İstanbul havaalanı açılırken Erdoğan Türk müteahhitleri övmüş, “Berlin havaalanı 18 yılda bitirilemedi. Türk müteahhitlere verin bitirsinler. Bakın İstanbul’u 5-6 senede bitirdiler” demişti.
Bu alay, o günlerde Almanya’da günün konusu olmuştu. Gerçekten de Berlin havaalanı, 9 yıl gecikmeyle açılabilmişti. O günlerde Erdoğan’ın sözlerini sorduğum bir Alman gazeteci, “Haklı” demişti, “…ama havaalanının inşaatı çabuk bitsin diye istanbul’daki gibi 35 işçi ölmedi”.
Bazı ülkelerde inşaat hızı, insan canından önemlidir. Tamamen ihmal eseri olan iş cinayetleri, “işin fıtratında var” diye geçiştirilir. Bazıları, iş güvenliğini, “erkenden bitirdik” şovuna tercih eder.
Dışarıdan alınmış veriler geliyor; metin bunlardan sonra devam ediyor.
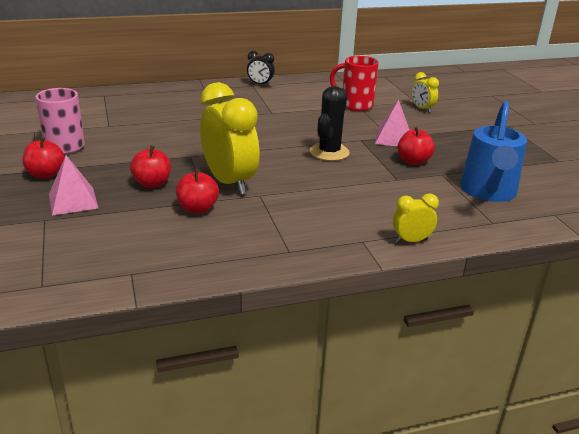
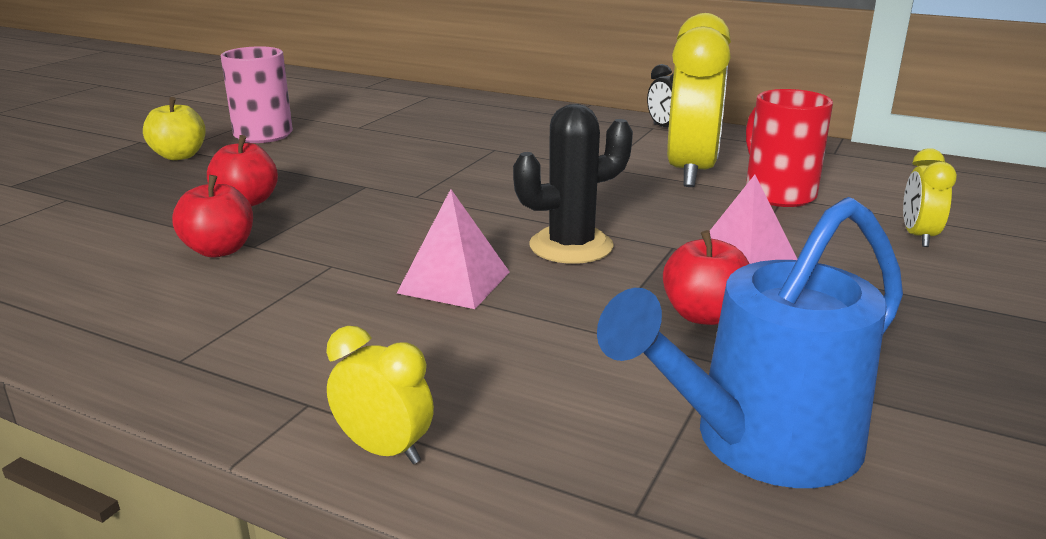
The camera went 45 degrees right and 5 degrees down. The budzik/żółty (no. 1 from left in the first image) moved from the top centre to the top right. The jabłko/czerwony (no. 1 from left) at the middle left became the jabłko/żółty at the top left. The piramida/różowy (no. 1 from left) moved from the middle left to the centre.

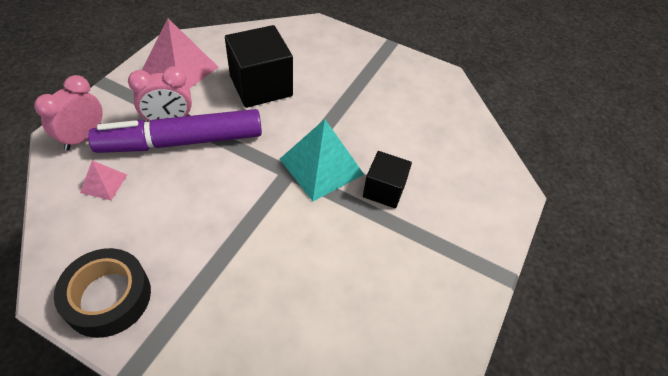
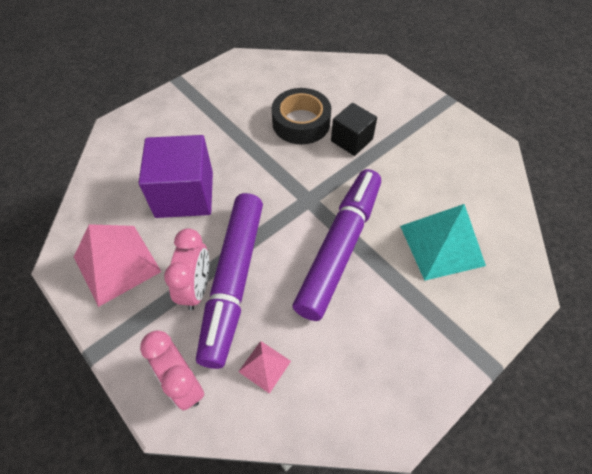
The camera went 65 degrees left and 5 degrees up. The sześcian/czarny (no. 1 from left) at the top centre became the sześcian/fioletowy at the middle left. The piramida/turkusowy moved from the centre to the middle right. The taśma klejąca/czarny moved from the bottom left to the top centre. The flamaster/fioletowy (no. 2 from left) at the centre appeared.

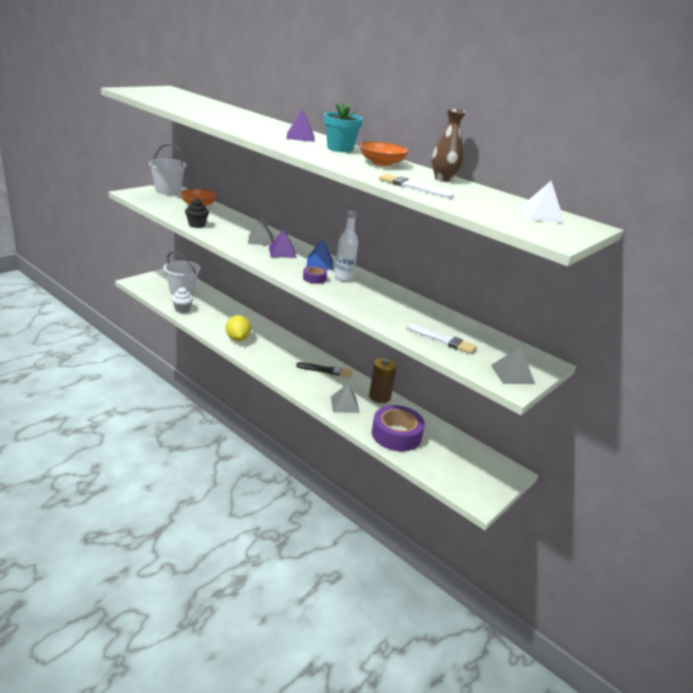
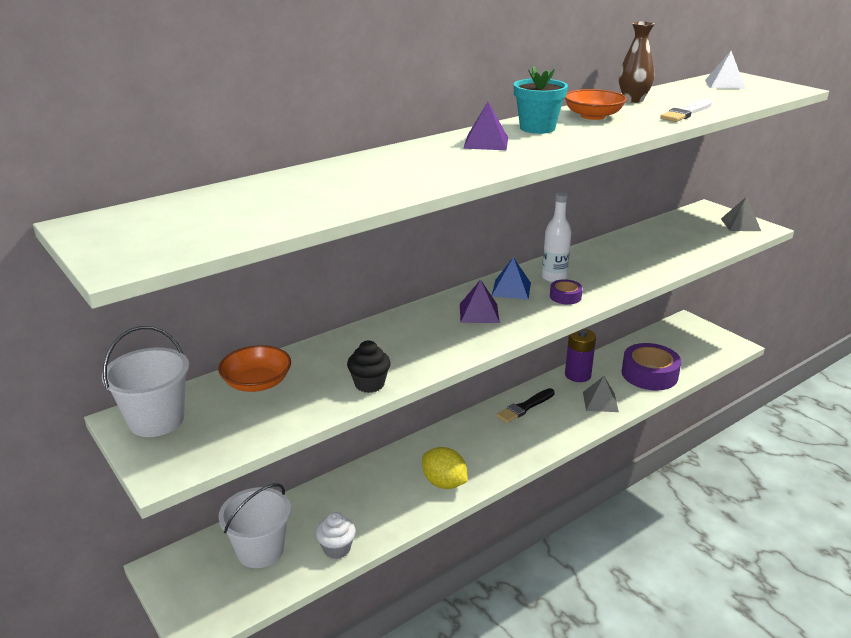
The camera went 75 degrees left and 0 degrees up. The piramida/szary (no. 1 from left) at the centre disappeared. The cytryna/żółty at the centre turned 45 degrees clockwise. The pędzel/biały (no. 2 from left) at the centre disappeared. The bateria/brązowy at the centre became the bateria/fioletowy at the middle right. The pędzel/czarny at the centre turned 150 degrees counterclockwise.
Sadece o da değil. Berlin havaalanının gecikmesinin nedenlerinden biri de Berlinlilerin, sivil toplum kuruluşlarının, meslek örgütlerinin, oluşacak gürültü kirliliğine karşı direnişi oldu. Bazı ülkelerde halk sağlığı, inşaat maliyetlerinden değerlidir. Oralarda halkın ne dediğine kulak verilir.
Gecikmenin nedenlerinden biri de ağır denetim kurallarının, projelendirmedeki mühendislik hatalarını ortaya koyması, yanlış malzeme kullanımını affetmemesi oldu. Malzemeler, plastik dübellerin taşıma kapasitesine kadar incelendi; iyileştirici önlemler alındı.
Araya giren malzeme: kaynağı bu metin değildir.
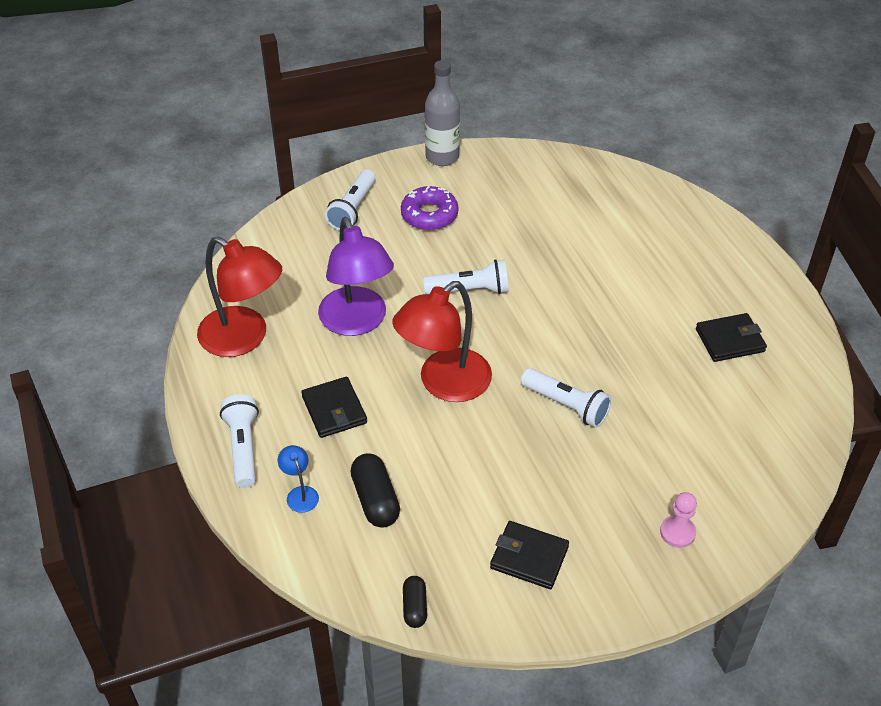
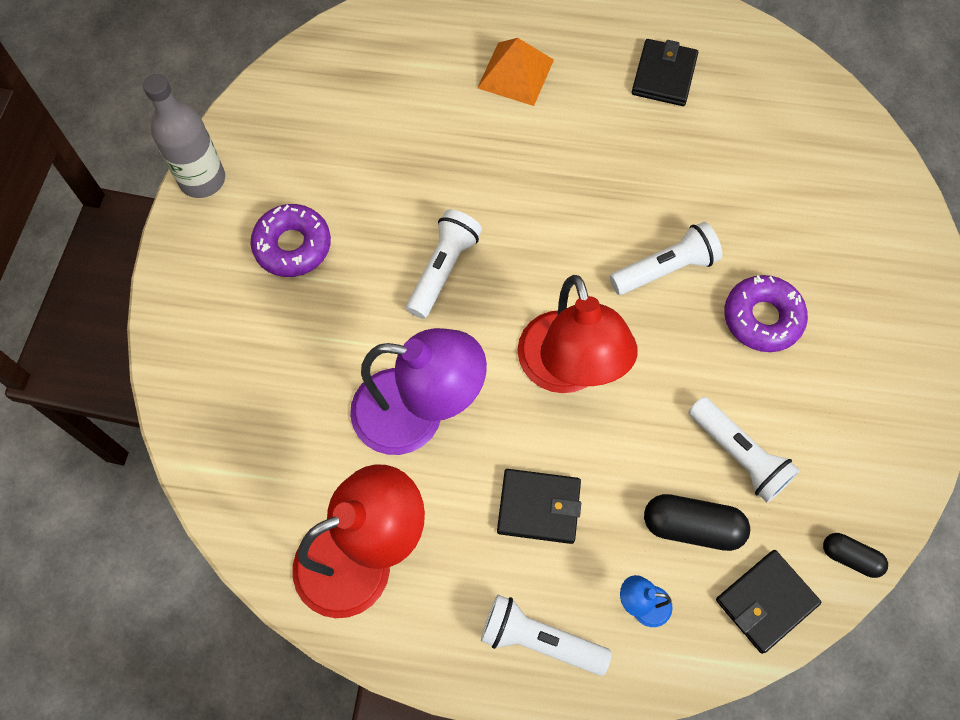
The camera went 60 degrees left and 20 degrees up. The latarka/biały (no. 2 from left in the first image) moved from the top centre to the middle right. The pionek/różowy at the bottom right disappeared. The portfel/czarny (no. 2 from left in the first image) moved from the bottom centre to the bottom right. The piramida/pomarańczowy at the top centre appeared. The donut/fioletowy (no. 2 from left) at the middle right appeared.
AKP’nin, “en büyük, en hızlı, en kazançlı” inşaat hırsı, müteahhitlere kazandırıyor belki, ama can alıyor ve risk yaratıyor. Erdoğan’ın “amma da çabuk bitirdiler” diye böbürlendiği müteahhitlerin yaptığı kargo terminalinin çatısının nasıl çöktüğünü, aynı 5’li çetenin işlettiği Kuzey Marmara otoyolunun nasıl ilk karda kapandığını gördük. Tabii alanın kurulduğu yer konusunda başta yapılan uyarıların ne kadar yerinde olduğunu da…
“Ben yaptım oldu, hem de ne kadar hızlı ve kârlı oldu” kafası, yaptığı havaalanıyla birlikte kara gömüldü dün… O kafa, ulaşılamayan enkaz havaalanında, “Otel, otel” diye haykıran yolculara, sabahlamaları için karton dağıtıyordu. Bir süre şu Almanların Türkleri ne kadar kıskandığı konusunu açmasalar iyi olur.